Failure to Timely Report Resident-to-Resident Sexual Abuse Allegation
Penalty
Summary
The deficiency involves the facility’s failure to ensure that staff immediately reported an allegation of resident-to-resident sexual abuse to administrative staff so it could be reported to the State Survey Agency within the required two-hour timeframe. Facility policy dated June 2022 required that any complaint, observation, or suspicion of resident abuse, neglect, mistreatment, or misappropriation of resident property be reported to the Massachusetts Department of Public Health, Division of Health Care Quality, and other appropriate agencies in accordance with state and federal law. On the evening of 03/04/26, CNA #2 observed Resident #2, who did not reside in Resident #3’s room, seated on Resident #3’s bed while Resident #3 lay in bed with no clothing covering the genital area. CNA #2 saw Resident #2 touching Resident #3’s genital area with one hand, while Resident #3’s hand covered Resident #2’s hand and the other hand touched Resident #2’s chest under the shirt. CNA #2 immediately removed Resident #2 from the room and reported the incident to Nurse #1. Resident #2 had diagnoses including dementia, aphasia, conversion disorder, and post-traumatic stress disorder, and an annual MDS dated 02/25/26 showed severely impaired cognitive skills and that the resident rarely or never made self understood or understood others. Resident #3 had vascular dementia, and a quarterly MDS dated 02/17/26 indicated severely impaired cognitive patterns despite usually being able to make self understood and understand others.

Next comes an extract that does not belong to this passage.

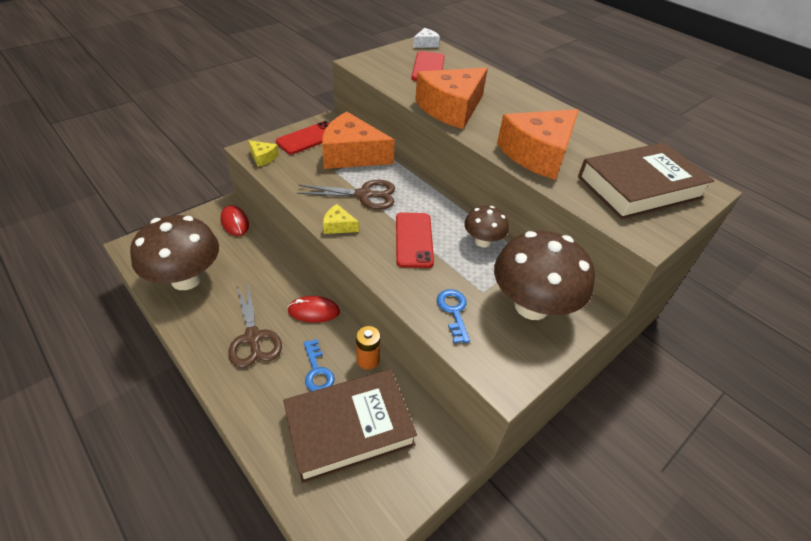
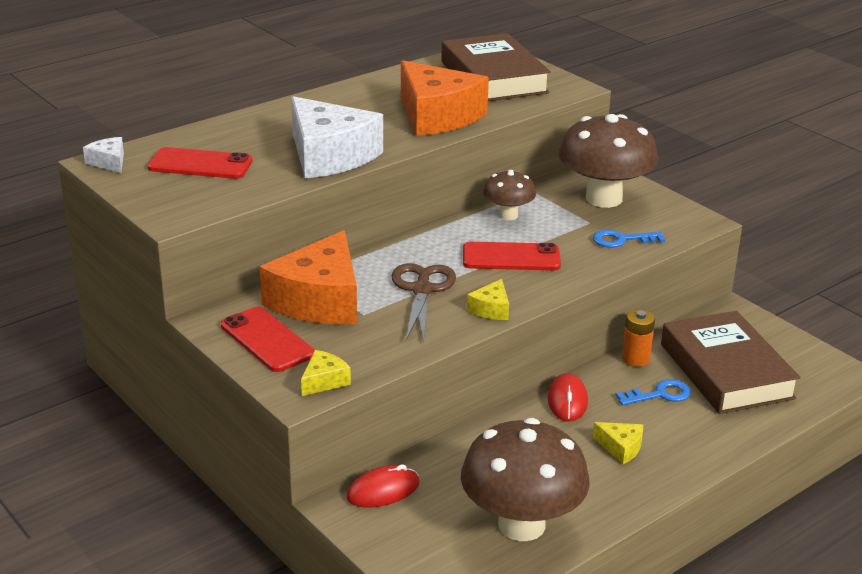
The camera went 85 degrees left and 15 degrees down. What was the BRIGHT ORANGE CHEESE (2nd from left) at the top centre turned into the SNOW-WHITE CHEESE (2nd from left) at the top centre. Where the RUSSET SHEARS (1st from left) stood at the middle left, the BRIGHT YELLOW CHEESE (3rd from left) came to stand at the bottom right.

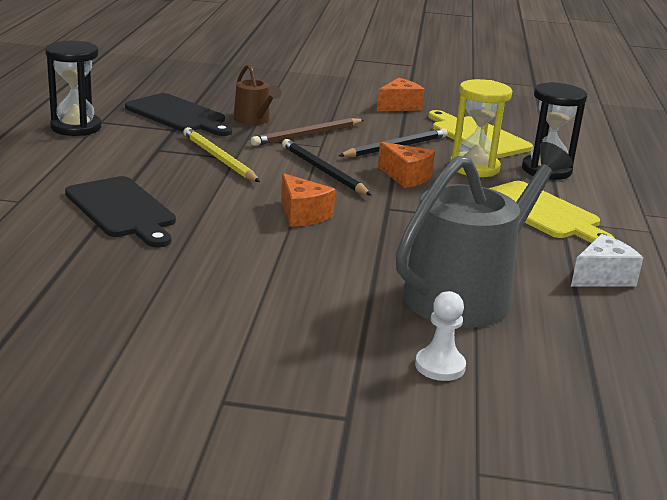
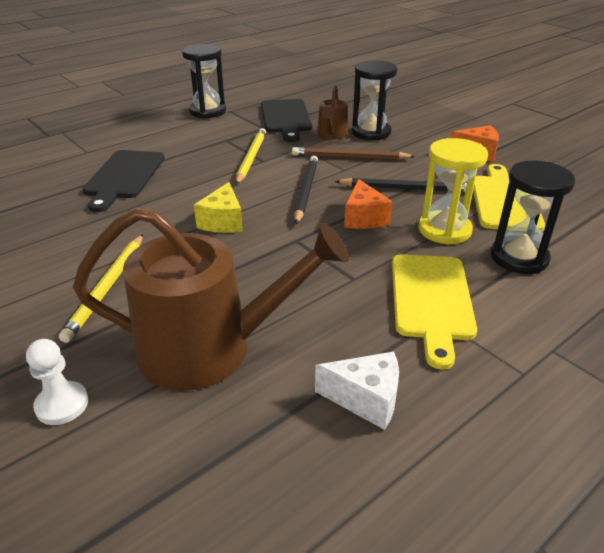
The camera went 45 degrees right and 10 degrees up. The second view gained the BRIGHT YELLOW WOODEN PENCIL (1st from left) at the middle left. What was the ASH-GREY SPRINKLING CAN at the middle right turned into the RUSSET SPRINKLING CAN (1st from left) at the centre. What was the BRIGHT ORANGE CHEESE (1st from left) at the centre turned into the BRIGHT YELLOW CHEESE at the centre. The second view gained the JET-BLACK HOURGLASS (2nd from left) at the top centre.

After CNA #2’s report, Nurse #1 acknowledged that around 6:15 P.M. on 03/04/26 she was informed of the residents’ sexual activity and stated she contacted the ADON by telephone or email and later texted the DON sometime after 11:00 P.M., approximately four hours after the incident. The ADON did not recall being informed, and the DON reported she did not become aware of the incident until seeing Nurse #1’s text at about 5:00 A.M. on 03/05/26, nearly 11 hours after the event, at which time she notified the Administrator. The Administrator stated he first learned of the allegation when the DON texted him the morning of 03/05/26 as he arrived at 8:00 A.M., and confirmed the incident was not reported to the State Agency within two hours, with the Health Care Facility Reporting System submission created on 03/05/26 at 1:29 P.M., more than 18 hours after the alleged incident occurred.